Velocity of two identical masses over a frictionless pulley

[Nicki]

Homework Statement

"Consider the following arrangement of masses. Mass 1 is connected to mass 2 by a very light string and moves over a frictionless pulley so that both masses move with the same speed and move the same distances (m2 to the right and m1 down).
Assume m1 = 15 kg, m2 = 15 kg and the coef. of kinetic friction is 0.73. The masses start with an initial velocity of 1.00 m/s. What is their speed after moving 0.0100 m?"

Homework Equations

dE = E1 + E2 = dU1 + dK1 + dU2 + dK2

E1 = dU1 + dK1 (0) = m*g*dH

E2 = dU2 (0) + dK2 = m/2 * (vxf^2 - vxi^2) - friction?

Friction = - 0.73 * mg * d

The Attempt at a Solution

[/B]
This is where I'm getting stuck.
So do I set

m*g*dH = m/2 * (vxf^2 - vxi^2) - friction

and solve for vf through this equation?

or do I use m/2 * (vxf^2 - vxi^2) - m*g*dH = - friction?

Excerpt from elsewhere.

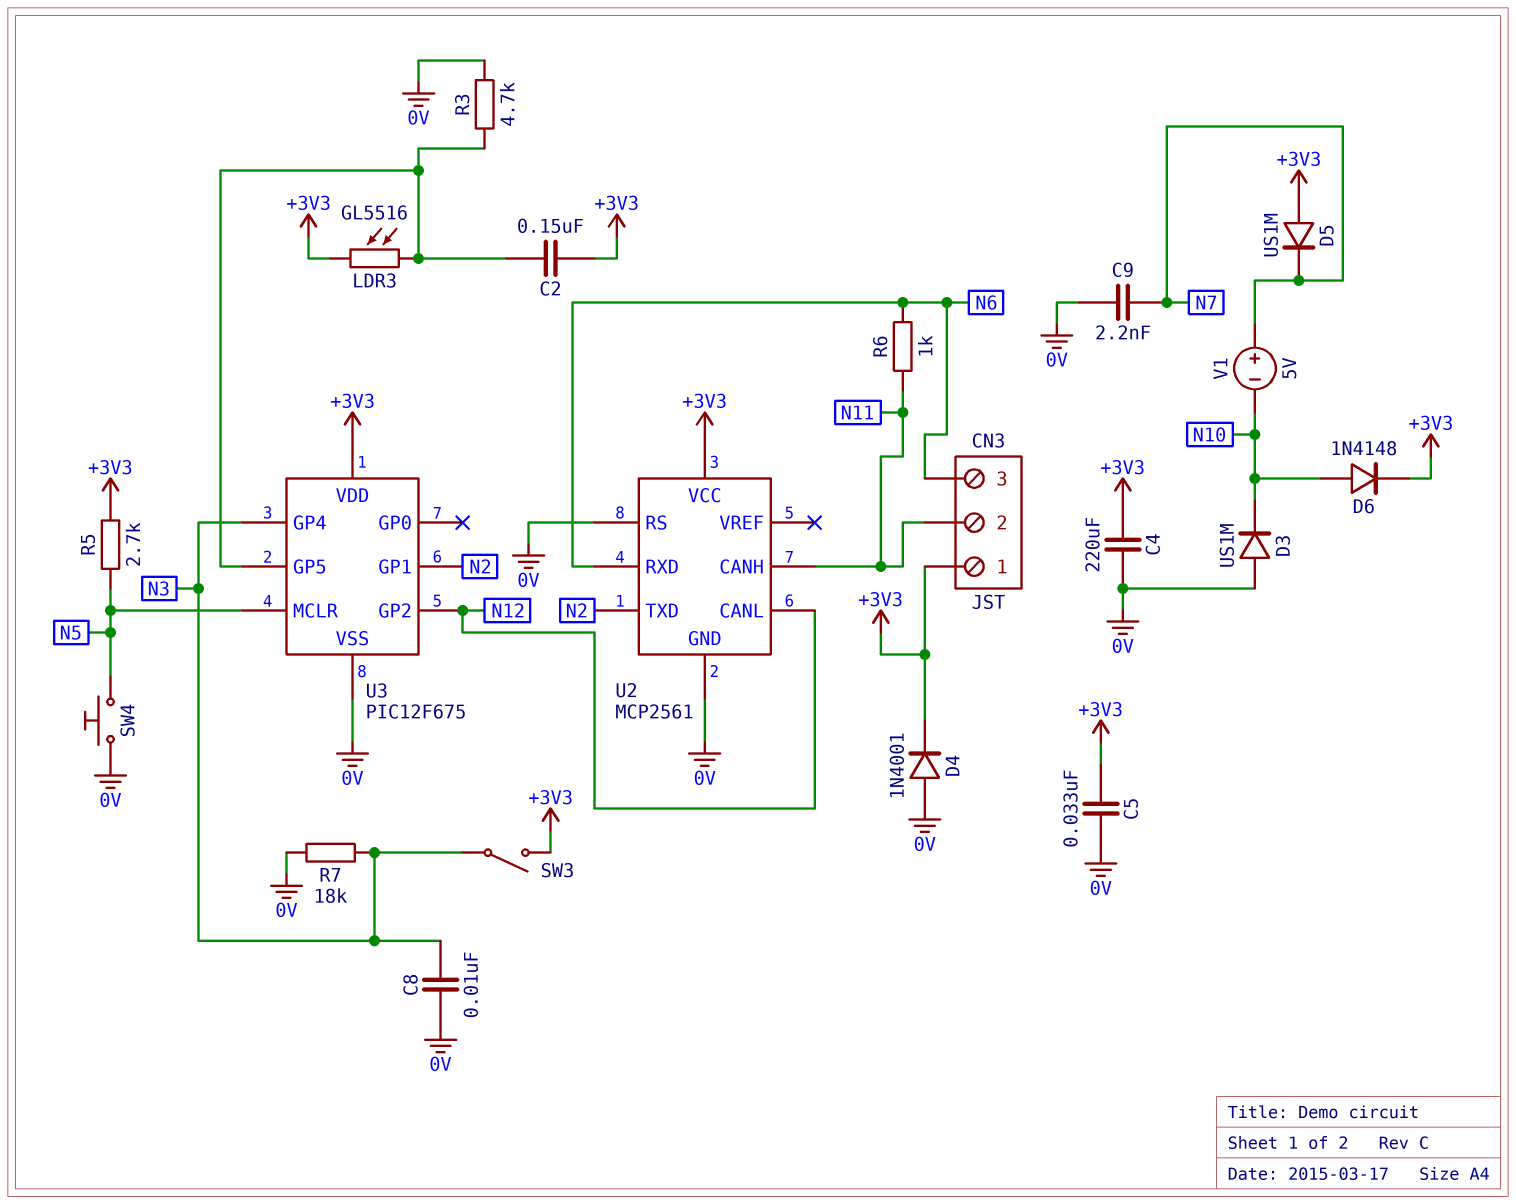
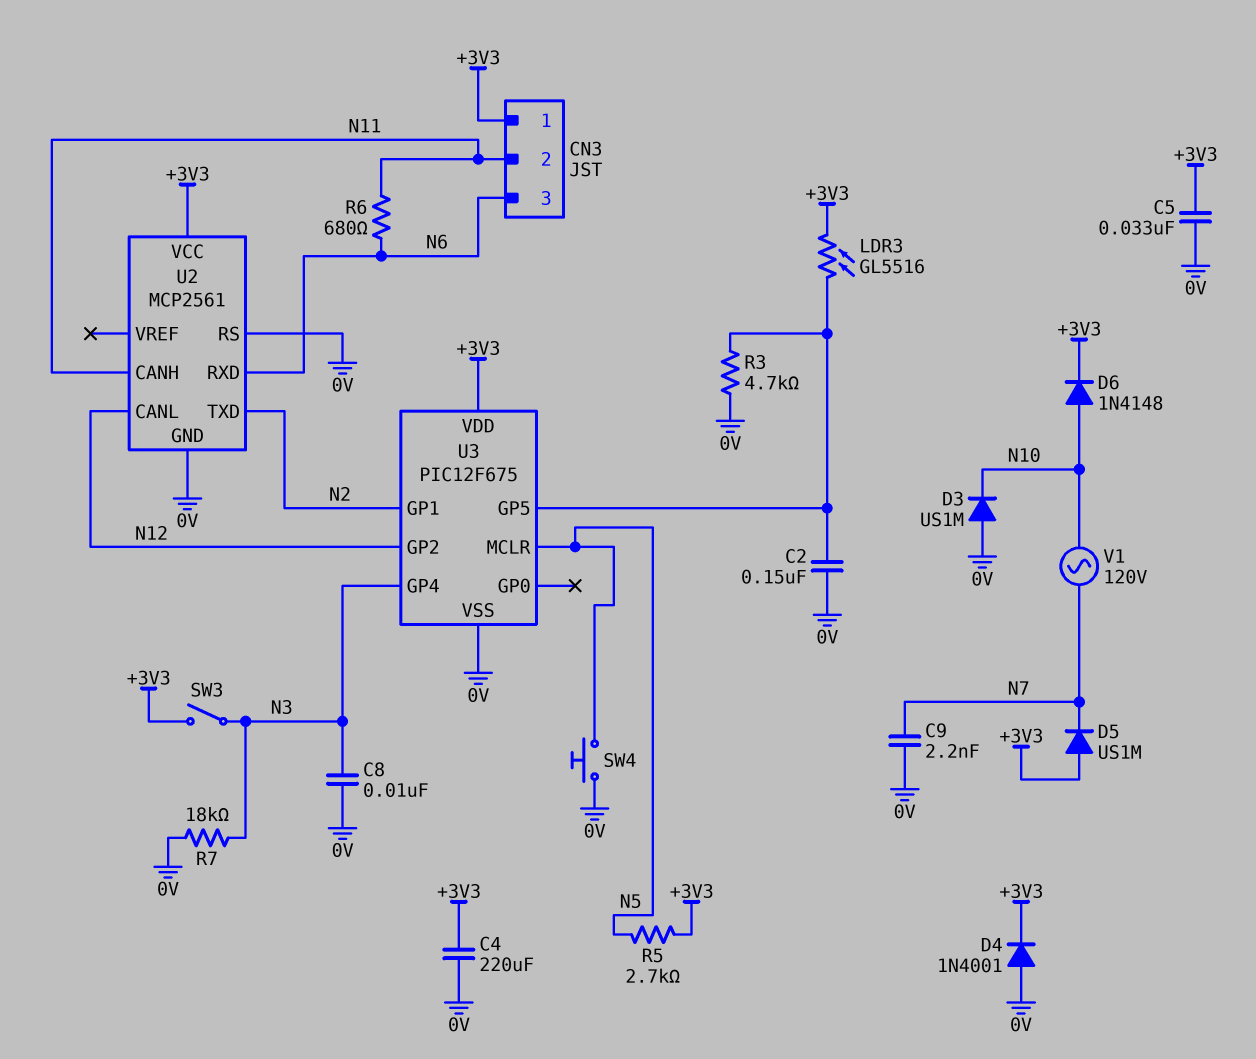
C2: 150nF (+3V3, U3/GP5) -> 150nF (0V, U3/GP5)
R6: 1k (N6, N11) -> 680 (N6, N11)
V1: 5V (plus N7, minus N10) -> AC 120V (N7, N10)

I'm just not sure how to set up the final equation in order to solve for velocity.

 

[NTW]

In my humble opinion, the best way of solving this (and many similar) problems is not to throw a number of equations on the table and then trying to make sense with them...

I suggest, first of all, to make a clear sketch, with the masses and forces. Then, and in the case of this problem, you should calculate the acceleration by using f = m * a, plugging in the equation the total mass and the net force. And then you can easily find the solution with one of the equations of uniformly accelerated motion...

 

[Nicki]

Unfortunately this is how we're expected to solve these for the time being

I also realized I was missing KE for one of the masses,so now...

I believe that dE = dE1 + dE2

and E1 = dU = mgHf - mGHi and dK = m/2 (vf^2 - vi^2)

and E2 = dU = 0 and that dK = m/2 (vf^2 - vfi^2)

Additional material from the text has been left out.